Pagina's

16 september 2012

het mysterie van het leven (3): pashokjes

Soms, heel soms, kom ik er tevreden buiten, blij met de blik op mijn lijf en de nieuwe aanwinst. Maar meestal gaat het anders: Ik betreed de wachtruimte met -tig kapstokjes. Een frisse verkoopster reikt me, na het professioneel tellen van de haakjes, een met het aantal accorderend gekleurd stuk plastiek aan. Dan is het wachten op een leeg hokje, tussen de jonge babes met minuscule niemendalletjes. Ze worden vergezeld door hun vriendjes, die braaf op een neplederen zitje wachten tot hun prinses in verschillende cadeauverpakkingen voorbij komt flaneren.
Vroeger wierpen ze me nog een meewarige blik toe, nu zelfs dat niet meer.

Ik wil zo snel mogelijk in een hokje, ook al weet ik dat ik daarmee onherroepelijk in de val trap, de gegeerde kledingstukken als lokaas. Het felle licht, dat eerder zou passen in een operatiekwartier, portretteert mijn gezicht te rood en doorrimpeld in de spiegel. Achteruitdeinzen is er niet bij, je knalt direct tegen de achterwand.
Ik laat geïntimideerd mijn broek zakken en buig me voorover om mijn schoenen los te maken. Daarbij krijg ik in de achteruitkijkspiegel een onverwachte kijk op mijn billen. Tot in de kleinste putjes.
Ik begrijp eigenlijk zelf niet waarom ik nog in het aas bijt. Ik weet van tevoren dat er een ferme klap op mijn zelfbeeld volgt.

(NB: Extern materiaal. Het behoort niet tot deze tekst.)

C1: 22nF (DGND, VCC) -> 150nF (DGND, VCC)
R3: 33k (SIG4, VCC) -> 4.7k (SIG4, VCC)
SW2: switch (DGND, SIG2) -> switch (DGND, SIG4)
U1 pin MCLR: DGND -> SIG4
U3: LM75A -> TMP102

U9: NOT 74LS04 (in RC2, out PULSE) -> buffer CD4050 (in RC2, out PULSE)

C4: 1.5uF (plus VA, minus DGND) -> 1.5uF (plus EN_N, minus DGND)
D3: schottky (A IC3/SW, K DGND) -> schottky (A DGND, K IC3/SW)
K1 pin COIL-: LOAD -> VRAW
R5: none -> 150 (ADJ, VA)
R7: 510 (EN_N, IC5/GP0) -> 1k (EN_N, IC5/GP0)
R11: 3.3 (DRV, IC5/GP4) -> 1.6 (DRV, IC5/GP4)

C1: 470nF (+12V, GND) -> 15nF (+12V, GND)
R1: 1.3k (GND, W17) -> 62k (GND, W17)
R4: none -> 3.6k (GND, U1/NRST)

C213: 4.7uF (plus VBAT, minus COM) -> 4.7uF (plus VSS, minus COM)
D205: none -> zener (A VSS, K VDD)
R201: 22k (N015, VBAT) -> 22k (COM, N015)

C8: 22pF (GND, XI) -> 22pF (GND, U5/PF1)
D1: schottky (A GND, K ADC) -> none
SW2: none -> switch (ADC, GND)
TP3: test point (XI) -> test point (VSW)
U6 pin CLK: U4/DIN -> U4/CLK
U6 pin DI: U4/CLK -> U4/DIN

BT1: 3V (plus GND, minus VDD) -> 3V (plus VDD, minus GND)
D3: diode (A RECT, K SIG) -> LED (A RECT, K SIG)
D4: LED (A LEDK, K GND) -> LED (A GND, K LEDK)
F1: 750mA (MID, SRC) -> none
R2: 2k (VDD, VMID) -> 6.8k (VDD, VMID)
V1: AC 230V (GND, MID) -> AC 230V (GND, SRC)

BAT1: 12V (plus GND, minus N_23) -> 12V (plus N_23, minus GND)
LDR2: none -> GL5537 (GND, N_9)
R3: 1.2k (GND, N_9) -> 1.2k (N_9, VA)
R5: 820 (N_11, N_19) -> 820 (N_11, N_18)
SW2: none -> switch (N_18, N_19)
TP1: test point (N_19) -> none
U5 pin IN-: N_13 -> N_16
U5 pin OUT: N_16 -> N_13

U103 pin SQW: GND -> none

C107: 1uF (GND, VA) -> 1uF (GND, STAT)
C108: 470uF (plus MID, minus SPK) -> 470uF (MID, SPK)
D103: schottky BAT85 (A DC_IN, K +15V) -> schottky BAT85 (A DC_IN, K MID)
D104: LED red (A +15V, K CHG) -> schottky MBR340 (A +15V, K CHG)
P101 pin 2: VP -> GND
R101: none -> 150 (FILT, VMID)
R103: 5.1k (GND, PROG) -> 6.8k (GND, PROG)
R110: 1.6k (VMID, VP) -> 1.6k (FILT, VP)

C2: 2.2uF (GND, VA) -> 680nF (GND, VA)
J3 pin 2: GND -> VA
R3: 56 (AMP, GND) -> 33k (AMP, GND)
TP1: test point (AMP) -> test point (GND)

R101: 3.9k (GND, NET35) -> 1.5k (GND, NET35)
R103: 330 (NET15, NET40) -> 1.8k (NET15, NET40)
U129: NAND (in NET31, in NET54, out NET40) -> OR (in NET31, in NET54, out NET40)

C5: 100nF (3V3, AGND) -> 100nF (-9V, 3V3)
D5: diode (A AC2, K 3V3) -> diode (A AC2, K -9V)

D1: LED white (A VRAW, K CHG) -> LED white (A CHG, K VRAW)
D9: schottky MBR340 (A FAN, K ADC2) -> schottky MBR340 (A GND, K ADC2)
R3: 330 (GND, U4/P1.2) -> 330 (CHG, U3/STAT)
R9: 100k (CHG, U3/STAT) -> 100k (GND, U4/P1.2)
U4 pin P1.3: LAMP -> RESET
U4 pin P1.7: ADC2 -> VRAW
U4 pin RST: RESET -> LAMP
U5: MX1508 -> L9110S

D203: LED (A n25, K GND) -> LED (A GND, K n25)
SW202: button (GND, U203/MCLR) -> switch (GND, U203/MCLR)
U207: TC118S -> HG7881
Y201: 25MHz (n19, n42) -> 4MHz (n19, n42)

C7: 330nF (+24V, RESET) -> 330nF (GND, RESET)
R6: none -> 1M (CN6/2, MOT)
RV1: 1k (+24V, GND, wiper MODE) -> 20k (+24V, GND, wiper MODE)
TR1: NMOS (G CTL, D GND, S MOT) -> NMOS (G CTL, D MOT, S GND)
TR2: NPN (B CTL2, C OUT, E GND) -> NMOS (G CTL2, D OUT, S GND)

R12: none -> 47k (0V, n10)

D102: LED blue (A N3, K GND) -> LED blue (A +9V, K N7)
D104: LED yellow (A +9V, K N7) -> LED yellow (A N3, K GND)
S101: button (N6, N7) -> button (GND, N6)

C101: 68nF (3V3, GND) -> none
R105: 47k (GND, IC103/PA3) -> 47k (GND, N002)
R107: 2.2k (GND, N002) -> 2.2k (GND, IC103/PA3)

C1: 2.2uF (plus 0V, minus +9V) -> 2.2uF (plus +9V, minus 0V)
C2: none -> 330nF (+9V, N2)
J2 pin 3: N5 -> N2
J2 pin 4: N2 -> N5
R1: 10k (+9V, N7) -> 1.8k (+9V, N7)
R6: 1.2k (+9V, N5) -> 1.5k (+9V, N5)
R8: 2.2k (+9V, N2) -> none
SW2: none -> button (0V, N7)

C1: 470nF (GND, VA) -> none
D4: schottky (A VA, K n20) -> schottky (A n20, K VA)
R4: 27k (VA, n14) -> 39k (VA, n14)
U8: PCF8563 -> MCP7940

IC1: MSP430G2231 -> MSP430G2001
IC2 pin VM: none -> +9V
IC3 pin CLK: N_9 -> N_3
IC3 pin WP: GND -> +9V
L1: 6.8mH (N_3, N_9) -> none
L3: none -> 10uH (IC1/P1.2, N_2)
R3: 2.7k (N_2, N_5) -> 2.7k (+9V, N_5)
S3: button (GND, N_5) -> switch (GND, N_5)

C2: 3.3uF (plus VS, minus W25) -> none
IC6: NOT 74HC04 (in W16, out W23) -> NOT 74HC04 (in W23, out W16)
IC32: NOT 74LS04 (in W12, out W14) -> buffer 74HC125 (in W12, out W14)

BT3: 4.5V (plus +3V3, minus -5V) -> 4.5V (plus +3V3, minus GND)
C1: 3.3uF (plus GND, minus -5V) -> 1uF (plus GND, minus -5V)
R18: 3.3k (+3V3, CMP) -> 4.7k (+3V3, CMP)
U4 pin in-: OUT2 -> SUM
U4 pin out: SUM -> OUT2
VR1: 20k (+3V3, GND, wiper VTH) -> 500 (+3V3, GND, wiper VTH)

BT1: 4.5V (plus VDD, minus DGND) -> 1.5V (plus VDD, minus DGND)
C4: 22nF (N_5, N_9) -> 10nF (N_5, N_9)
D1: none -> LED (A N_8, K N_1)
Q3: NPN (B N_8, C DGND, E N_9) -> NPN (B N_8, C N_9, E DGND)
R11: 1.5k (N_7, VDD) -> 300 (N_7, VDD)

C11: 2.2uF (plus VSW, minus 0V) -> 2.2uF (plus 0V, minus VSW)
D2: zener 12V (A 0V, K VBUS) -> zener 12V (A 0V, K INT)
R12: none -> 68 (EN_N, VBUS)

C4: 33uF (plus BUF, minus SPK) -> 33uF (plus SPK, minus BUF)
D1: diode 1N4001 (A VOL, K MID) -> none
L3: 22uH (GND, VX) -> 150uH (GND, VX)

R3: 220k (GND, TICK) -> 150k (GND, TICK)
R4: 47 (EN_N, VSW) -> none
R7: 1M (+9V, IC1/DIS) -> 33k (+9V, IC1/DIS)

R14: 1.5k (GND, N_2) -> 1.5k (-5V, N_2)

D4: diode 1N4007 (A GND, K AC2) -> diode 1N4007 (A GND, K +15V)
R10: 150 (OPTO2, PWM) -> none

Maar nog erger is het als het hok geen eigen spiegel heeft, en ik me moet laten taxeren door de immer aanwezige verkoopster, vooraleer ik een blik in de spiegel kan werpen om dan snel op mijn stappen terug te keren. Waarbij de mond van de verkoopster zegt dat het me erg goed staat, en haar ogen daaraan toevoegen: voor uw figuur en uw leeftijd.

Het is me echt een mysterie waarom ze dit oord des aanziens niet wat aangenamer maken. Met een zacht lichtje bij het binnenkomen. Dat je dan zelf kan ont-dimmen, zover de pijngrens reikt. Ik zou meer kleren kopen, zeker weten.